UNA LIBRERÍA QUE DESAFÍA LA LÓGICA
Su fundador, Luigi Frizzo, abrió el local sabiendo perfectamente que el agua iba a entrar. No fue un error de planificación: fue una decisión. Cuando la marea sube —y puede alcanzar hasta 110 centímetros de altura en los pasillos— los libros ya están a resguardo: apilados en góndolas venecianas, bañeras recicladas y plataformas elevadas que los mantienen fuera del alcance del agua. El resultado es una escena que parece salida de un sueño surrealista, pero que ocurre de forma completamente real varias veces al año.

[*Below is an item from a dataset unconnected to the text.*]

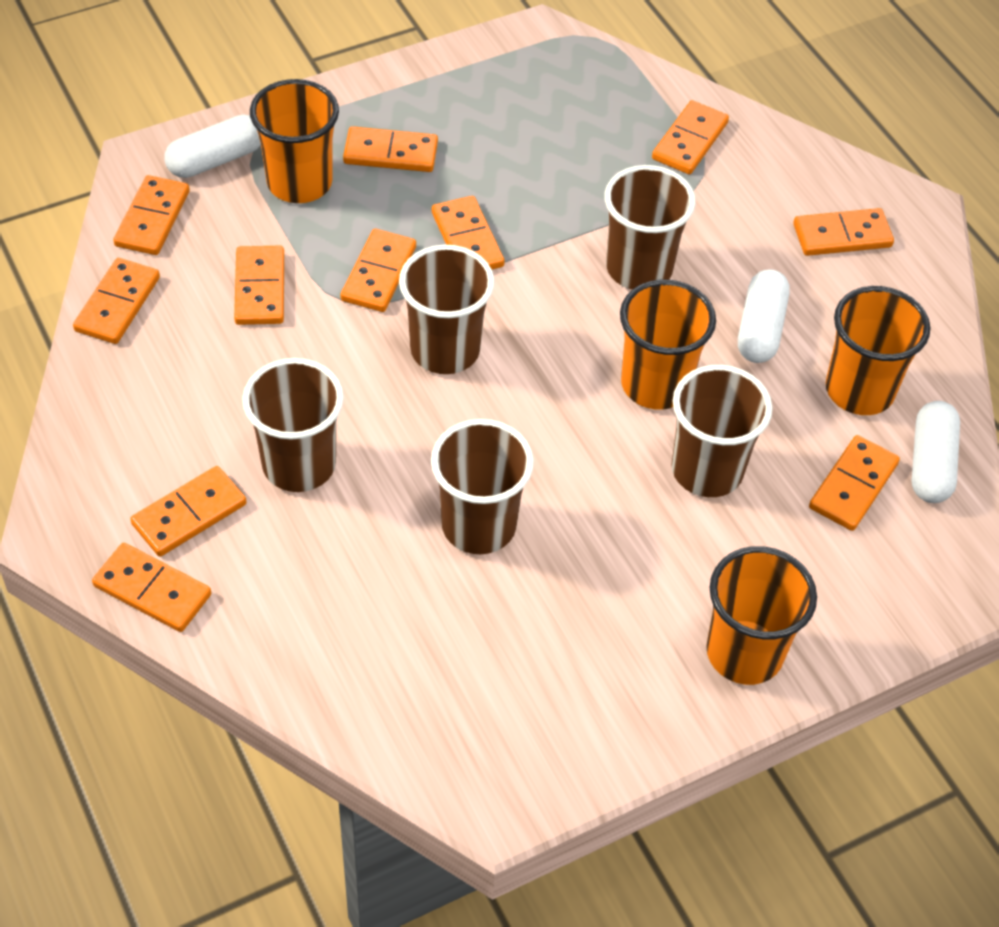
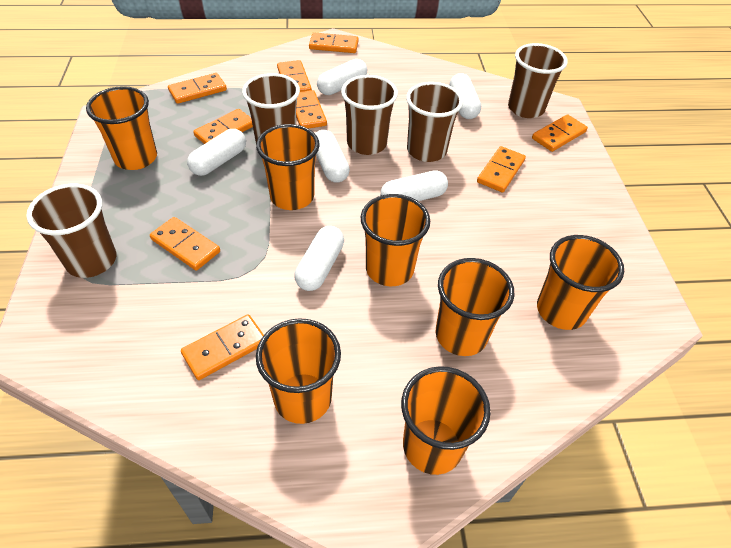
orange cup: 4 -> 7
orange domino: 11 -> 9
white capsule: 3 -> 6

EL LUGAR MÁS FOTOGRAFIADO QUE NO IMAGINABAS
La fama de Acqua Alta no llegó por las guías tradicionales sino por las redes. Instagram y TikTok hicieron el trabajo: la imagen de su escalera construida con enciclopedias apiladas —desde donde se ve el canal— se volvió viral y convirtió al local en un destino de peregrinaje para viajeros de todo el mundo. El cartel en la entrada que la proclama «la librería más bella del mundo» dejó de ser una broma para convertirse en una profecía.

MÁS QUE UNA FOTO: UN RECORRIDO LITERARIO
Adentro hay de todo: cómics, novelas de suspenso, clásicos universales, libros sobre la historia de Venecia y ediciones antiguas y de segunda mano que los coleccionistas buscan con dedicación. No es solo un set fotográfico —es una librería de verdad, con catálogo variado y alma propia. Eso sí: los grupos de más de 10 personas necesitan reserva previa para no colapsar los pasillos más angostos.

CÓMO VISITARLA
Acqua Alta está ubicada en Calle Longa Santa Maria Formosa, en el barrio de Castello, a pocos minutos caminando desde la Plaza de San Marcos. La entrada es libre, los gatos son de yapa y las botas de goma son bienvenidas en temporada alta de mareas. Una parada que no figura en todos los itinerarios, pero que los que la conocen nunca olvidan.